The replication fork and RNA polymerase share the same DNA template making occasional collisions between the two machineries inevitable. In the case of head-on collisions, the front edge of RNA polymerase collides with the lagging strand synthesis components of the replication fork. In the co-directional case, in contrast, the rear edge of RNA polymerase meets with the leading strand synthesis components of the replication fork. The first data suggesting that head-on collisions can occur both in vitro and in vivo resulting in replication fork stalling were obtained more than two decades ago.
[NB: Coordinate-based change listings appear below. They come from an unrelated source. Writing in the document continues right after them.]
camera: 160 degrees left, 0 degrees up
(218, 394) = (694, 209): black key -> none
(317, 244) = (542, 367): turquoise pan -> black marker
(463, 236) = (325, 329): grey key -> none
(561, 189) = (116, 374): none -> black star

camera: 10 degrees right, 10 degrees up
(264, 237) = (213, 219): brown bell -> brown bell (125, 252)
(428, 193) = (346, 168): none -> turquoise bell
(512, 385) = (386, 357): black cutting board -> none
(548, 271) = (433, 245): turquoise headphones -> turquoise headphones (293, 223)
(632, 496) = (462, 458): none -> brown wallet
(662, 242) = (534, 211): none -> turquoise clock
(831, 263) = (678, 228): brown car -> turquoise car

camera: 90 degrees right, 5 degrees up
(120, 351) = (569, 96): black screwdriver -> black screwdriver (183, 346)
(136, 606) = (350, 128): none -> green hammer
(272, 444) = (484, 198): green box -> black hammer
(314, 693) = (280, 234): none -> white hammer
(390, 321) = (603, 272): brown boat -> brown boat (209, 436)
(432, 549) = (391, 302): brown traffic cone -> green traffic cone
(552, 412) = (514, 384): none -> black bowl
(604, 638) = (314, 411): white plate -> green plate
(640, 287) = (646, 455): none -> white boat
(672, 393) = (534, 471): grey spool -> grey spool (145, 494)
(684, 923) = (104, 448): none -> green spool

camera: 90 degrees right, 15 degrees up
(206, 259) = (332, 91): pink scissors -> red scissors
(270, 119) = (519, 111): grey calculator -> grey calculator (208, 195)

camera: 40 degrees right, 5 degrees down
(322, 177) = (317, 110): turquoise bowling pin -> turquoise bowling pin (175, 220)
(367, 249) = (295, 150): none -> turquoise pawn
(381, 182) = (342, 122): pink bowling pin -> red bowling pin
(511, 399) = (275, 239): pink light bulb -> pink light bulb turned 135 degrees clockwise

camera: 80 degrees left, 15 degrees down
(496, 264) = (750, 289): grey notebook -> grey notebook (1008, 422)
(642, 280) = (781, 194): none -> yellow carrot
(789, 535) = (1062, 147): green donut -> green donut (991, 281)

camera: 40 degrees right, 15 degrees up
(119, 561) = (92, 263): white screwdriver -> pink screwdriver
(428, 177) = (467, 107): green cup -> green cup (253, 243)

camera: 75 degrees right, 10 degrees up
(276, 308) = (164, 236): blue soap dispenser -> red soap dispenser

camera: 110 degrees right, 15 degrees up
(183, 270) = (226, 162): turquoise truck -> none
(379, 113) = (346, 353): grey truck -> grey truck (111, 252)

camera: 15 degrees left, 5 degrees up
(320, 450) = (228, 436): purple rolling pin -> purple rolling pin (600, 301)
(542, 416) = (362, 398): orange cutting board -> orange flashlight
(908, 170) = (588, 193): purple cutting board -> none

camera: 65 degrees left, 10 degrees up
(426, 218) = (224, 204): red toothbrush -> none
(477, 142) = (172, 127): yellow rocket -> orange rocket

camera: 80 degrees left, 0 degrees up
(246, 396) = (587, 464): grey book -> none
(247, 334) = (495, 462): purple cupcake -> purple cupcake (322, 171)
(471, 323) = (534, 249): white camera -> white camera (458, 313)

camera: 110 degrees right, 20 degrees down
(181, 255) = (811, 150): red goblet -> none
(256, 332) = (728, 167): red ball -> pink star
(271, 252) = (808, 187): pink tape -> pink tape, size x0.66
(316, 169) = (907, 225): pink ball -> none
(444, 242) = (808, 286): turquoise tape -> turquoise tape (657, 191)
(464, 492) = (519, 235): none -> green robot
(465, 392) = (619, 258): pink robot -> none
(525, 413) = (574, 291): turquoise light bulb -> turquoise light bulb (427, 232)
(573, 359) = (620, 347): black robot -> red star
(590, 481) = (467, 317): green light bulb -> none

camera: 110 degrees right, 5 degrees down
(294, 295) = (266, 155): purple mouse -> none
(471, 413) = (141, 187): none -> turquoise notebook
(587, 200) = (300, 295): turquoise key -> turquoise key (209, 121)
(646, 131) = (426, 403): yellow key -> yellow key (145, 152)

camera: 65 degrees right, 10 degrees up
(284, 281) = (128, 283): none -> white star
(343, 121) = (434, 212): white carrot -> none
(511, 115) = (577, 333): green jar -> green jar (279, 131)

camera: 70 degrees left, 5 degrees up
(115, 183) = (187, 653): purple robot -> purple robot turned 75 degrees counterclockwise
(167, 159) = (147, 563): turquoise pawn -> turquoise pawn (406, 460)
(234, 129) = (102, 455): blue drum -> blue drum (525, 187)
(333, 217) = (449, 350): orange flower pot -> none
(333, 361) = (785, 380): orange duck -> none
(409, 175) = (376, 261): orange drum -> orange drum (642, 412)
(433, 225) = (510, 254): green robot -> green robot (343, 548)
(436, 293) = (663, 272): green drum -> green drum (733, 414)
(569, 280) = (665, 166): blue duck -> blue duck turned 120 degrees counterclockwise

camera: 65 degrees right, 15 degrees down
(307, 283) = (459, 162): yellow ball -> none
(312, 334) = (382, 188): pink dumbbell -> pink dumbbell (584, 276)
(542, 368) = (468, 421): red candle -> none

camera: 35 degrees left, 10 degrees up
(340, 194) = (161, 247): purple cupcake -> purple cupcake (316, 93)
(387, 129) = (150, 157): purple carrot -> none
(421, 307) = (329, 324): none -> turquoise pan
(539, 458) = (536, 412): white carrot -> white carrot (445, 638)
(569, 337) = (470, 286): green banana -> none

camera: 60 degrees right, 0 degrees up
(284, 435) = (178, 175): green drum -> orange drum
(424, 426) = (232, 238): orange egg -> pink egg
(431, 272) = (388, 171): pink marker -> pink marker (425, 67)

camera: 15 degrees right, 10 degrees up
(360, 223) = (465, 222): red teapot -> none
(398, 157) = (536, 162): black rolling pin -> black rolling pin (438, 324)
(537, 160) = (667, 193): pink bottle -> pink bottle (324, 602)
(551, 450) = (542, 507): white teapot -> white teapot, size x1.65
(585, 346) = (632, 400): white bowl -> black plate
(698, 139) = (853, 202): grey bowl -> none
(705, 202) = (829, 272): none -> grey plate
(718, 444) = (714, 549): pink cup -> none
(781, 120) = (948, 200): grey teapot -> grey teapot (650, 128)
The mechanisms responsible for these events remained obscure. My lab got involved in these studies as a result of two purely serendipitous developments. First, while attempting to prove that H-DNA formed by d(G)n•d(C)n runs can stall DNA replication in vivo, we found that it is, in fact, transcription in a specific direction through those runs that causes fork stalling (1). Recently, we showed that unusually stable rG/dC hybrids created during transcription of those runs trigger the formation of R-loops, which, in turn, stall replication forks moving co-directionally (2). Second, while attempting to understand the nature of some obscure replication stall sites in a bacterial plasmid, we found that direct physical collisions between transcription and replication apparata led to profound fork stalling (3). Furthermore, even when RNA polymerase has not cleared the promoter, its front edge represented a formidable obstacle for the replication forks moving toward it (4). Finally, we found that RNA polymerase trapped or backtracked at the terminator sequences stalls co-directional replication forks (4). It would be fair to say that these data revitalized the field resulting in many spectacular structural and functional discoveries to be discussed at this session.

References

1. M. M. Krasilnikova, G. M. Samadashwily, A. S. Krasilnikov, S. M. Mirkin, EMBO J 17, 5095-5102 (1998).
2. B. P. Belotserkovskii et al. Proc Natl Acad Sci USA 107: 12816-12821 (2010).
3. E. V. Mirkin, S. M. Mirkin, Mol Cell Biol 25: 888-895 (2005).
4. E. V. Mirkin, D. Castro Roa, E. Nudler, S. M. Mirkin, Proc Natl Acad Sci USA 103:7276-7781 (2006).